Soy una chica de 29 años, con un trabajo con el que no tengo posibilidades reales de acceder ni a compra libre ni a alquiler individual de una vivienda. Desde hace unos años estoy apuntada en Etxebide, como la mayoría de la gente joven, con la esperanza de que llegue el día en que pueda independizarme. La semana pasada recibí una carta comunicándome que me había sido concedido un piso en alquiler del programa Bizigune en un municipio cercano al mío. Esa misma semana fui a verlo; cuando la chica de Visesa (Bizigune) me enseñó el piso, me dijo que una de las condiciones indispensables para poder quedarme con cualquier vivienda del programa Bizigune era no poder tener animales de compañía como perros o gatos en el mismo bajo ningún concepto.

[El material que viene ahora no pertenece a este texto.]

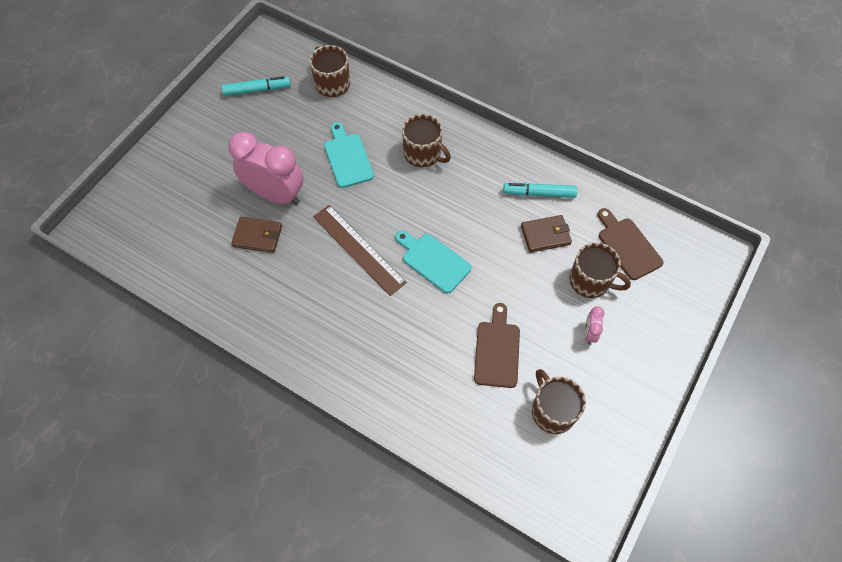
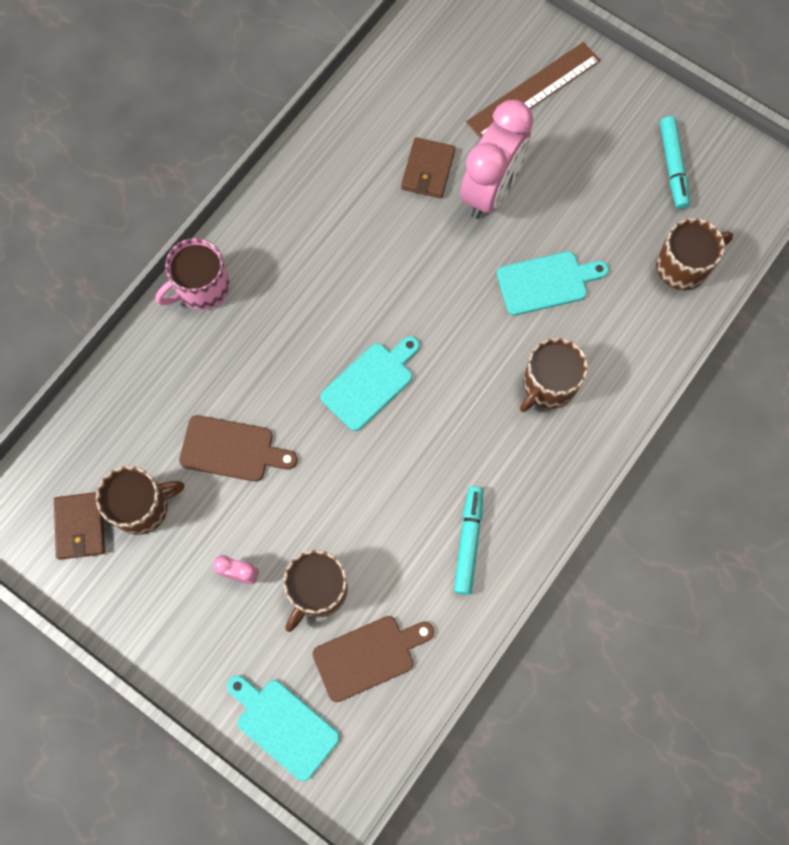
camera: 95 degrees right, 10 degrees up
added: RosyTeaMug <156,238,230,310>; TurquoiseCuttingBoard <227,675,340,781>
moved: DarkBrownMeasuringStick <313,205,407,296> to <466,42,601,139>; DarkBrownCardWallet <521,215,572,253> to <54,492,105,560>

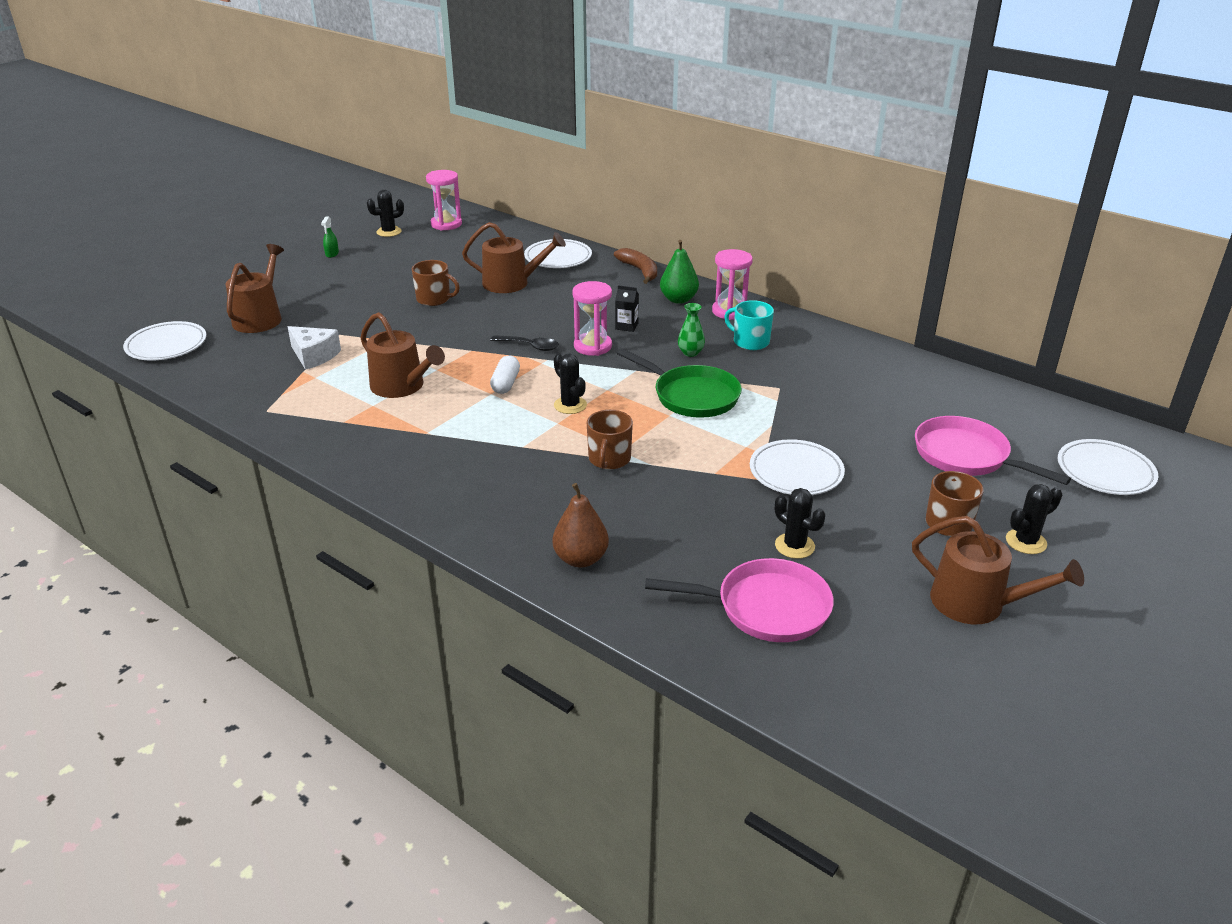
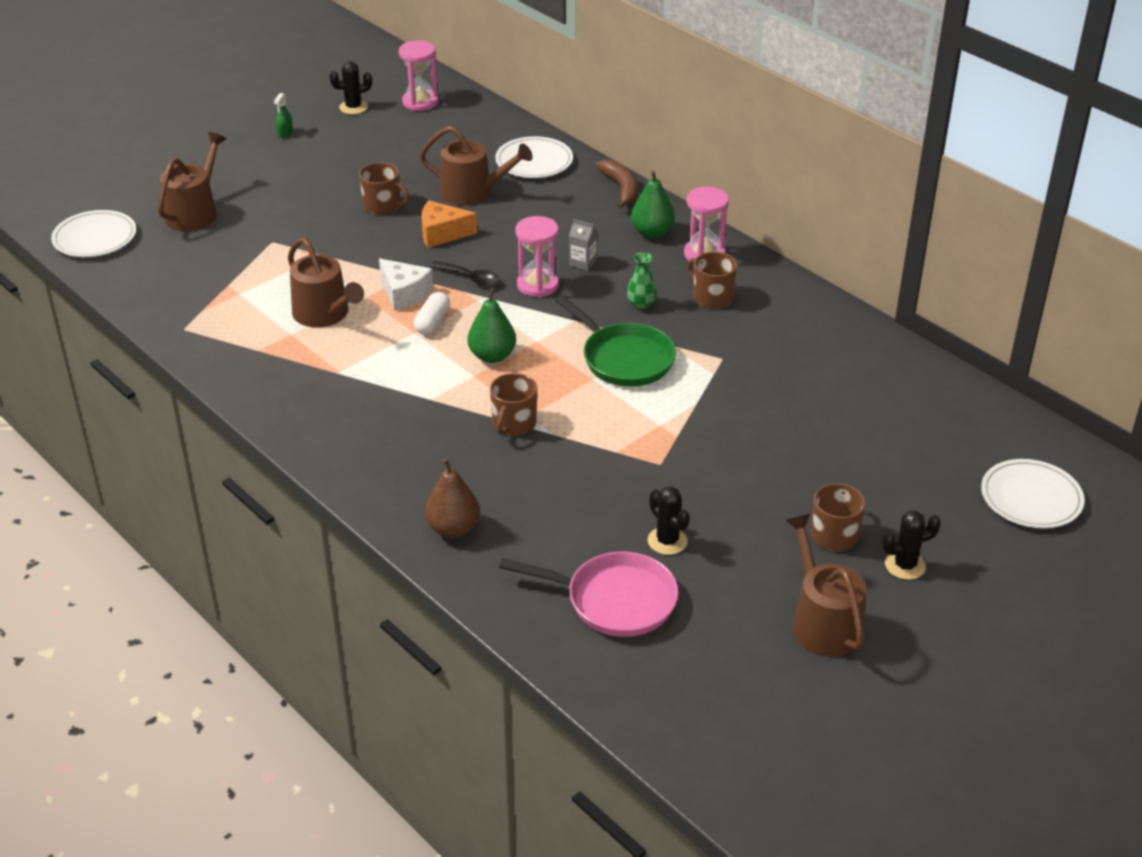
camera: 10 degrees right, 5 degrees up
removed: RosyPan <915,416,1071,485>; PureWhiteFlatDish <750,439,845,495>
added: OrangePieceOfCheese <421,200,477,248>
moved: PureWhitePieceOfCheese <287,326,341,370> to <379,259,433,311>
replaced: BlackPricklyPlant <554,354,587,414> to LeafGreenToyPear <468,288,516,363>
recoloured: BlackMilkCarton <615,285,639,332> to AshGreyMilkCarton <569,219,597,271>; TurquoiseTeaMug <724,300,774,350> to DarkBrownTeaMug <687,252,737,308>
turned: DarkBrownWateringPot <912,516,1084,624> = <786,514,867,657> 150 degrees counterclockwise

Aquí llegó mi problema, ya que tengo un perro de dos años del que por supuesto no tengo intención de deshacerme ni dejar a cargo de nadie. Entiendo que haya gente que pueda pensar que un animal puede dejar en peores condiciones el piso una vez finalizado el alquiler que una persona sin mascota; no comparto esta opinión, pero aun así, para eso se paga una fianza al entrar en dicho alquiler. Pero no deberían impedir la entrada de una persona por tener un animal, porque entonces están reduciendo el cupo de gente que puede acceder a esas ayudas.
Me parece una condición absurda, discriminatoria e increíble que no debería imponer una entidad pública como el Gobierno vasco, que se encarga de que esos pisos, viviendas vacías de particulares, estén en condiciones para vivir y queden en las mismas cuando se devuelven a sus propietarios.